I found myself daily "lost" in the world of blogging. Reading others, posting, changing mine because I like what someone else did (which took a lot of time as I have no clue about changing things.) then as I connected my shoulder and back muscle cramps to being on the computer I started to reasses why?
Why DO I blog? Well, I'm in a program that promotes honesty, so, Pride. I wanted to have a blog that was as nice as so and so, or up date daily like so and so, or have a purpose like her.
Then it dawned on me. I am not doing anything in my free time, what little there is, besides sitting here in front of a computer. Joy!
So, I stopped. I went through withdrawls almost. "oh, I wonder what she has posted today about?" "Ooo, I bet she has some inspirational insights about the Simple Life today, she is such a wise woman." The temptations lasted about a week or two.
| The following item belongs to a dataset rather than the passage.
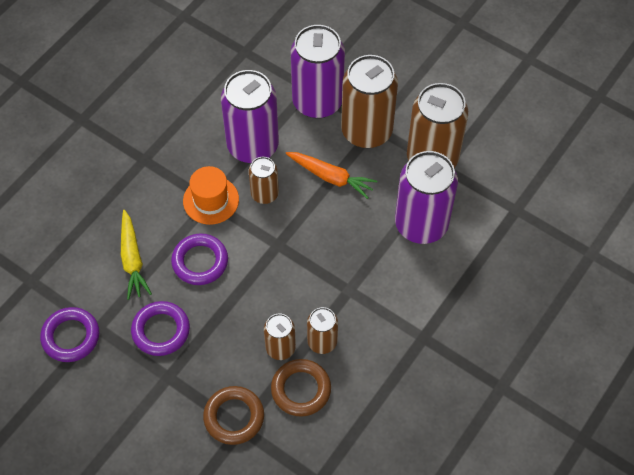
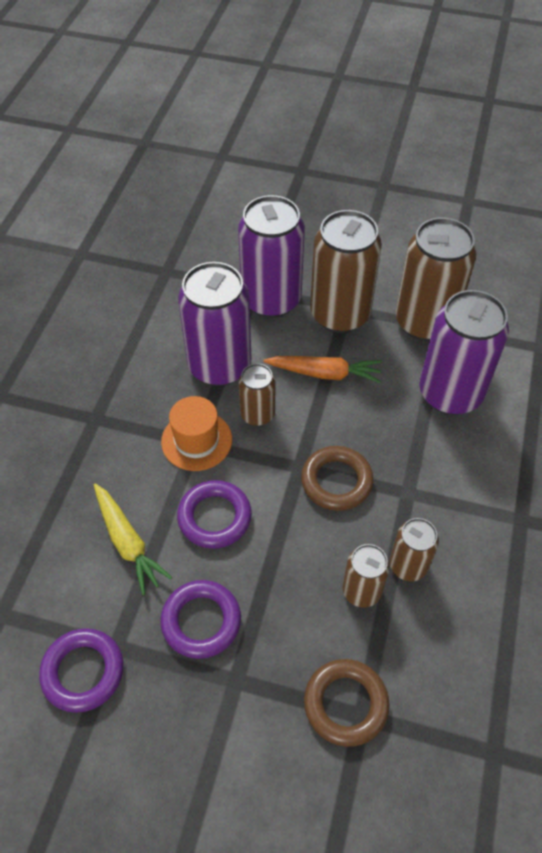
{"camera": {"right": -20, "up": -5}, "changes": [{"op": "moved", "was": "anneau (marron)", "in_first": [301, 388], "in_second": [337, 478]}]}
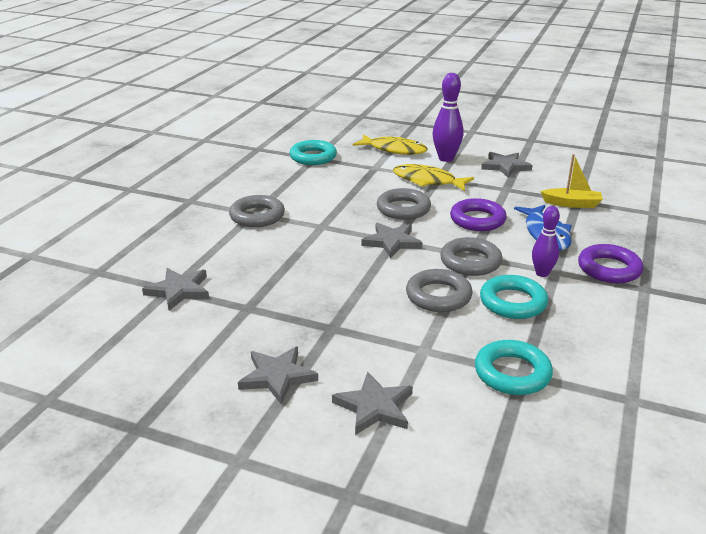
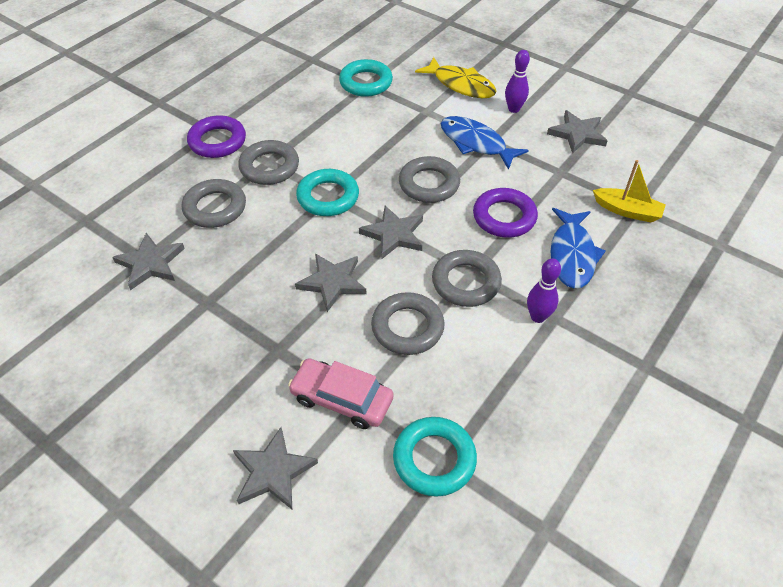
{"camera": {"right": 15, "up": 20}, "changes": [{"op": "added", "now": "anneau (gris)", "in_second": [214, 203]}, {"op": "added", "now": "voiture (rose)", "in_second": [341, 393]}, {"op": "moved", "was": "étoile (gris)", "in_first": [278, 376], "in_second": [331, 282]}, {"op": "moved", "was": "anneau (turquoise)", "in_first": [514, 297], "in_second": [327, 192]}, {"op": "moved", "was": "anneau (violet)", "in_first": [610, 263], "in_second": [216, 136]}, {"op": "recoloured", "was": "poisson (jaune)", "now": "poisson (bleu)", "in_first": [433, 177], "in_second": [485, 143]}, {"op": "resized", "was": "quille (violet)", "in_first": [448, 117], "in_second": [517, 81], "ratio": 0.65}]}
Then I got lost in gardening. I LOVE GARDENING much more then sitting in front of a computer.
I also love reading books that bring me closer to God. I love watching Chrisian based movies. And more recently, I am realizing the importance of actually studying the Steps of Al-Anon, rather then just reading about them. (My Dad is my qualifier ya'll!)
I get sucked into everyone else's life...except mine. Don't get me wrong, I found great consolation in other's writings. And miss them very much. I got my home in shape with pretty things, I have looked at the world I live in with a different perception..all because of friends in the blogging world.
So, why post now? I miss writing for a purpose. And am thinking about posting again. I always get sidetracked though. I'm a sinner, like us all, and I tend to listen to the lies of the devil and think Oh..I can just read this ONE today. Ha, 30 minutes later.
I'm contemplating just writing on my blog those things that are important to me and my family and emailing those who choose to communicate that way. Not getting into everyone else's blogs. That is tough.
We are pilgrims on a journey. A journey back to Our Father. Chunks of time on the computer will not get me closer to my Father. So I'm still contemplating.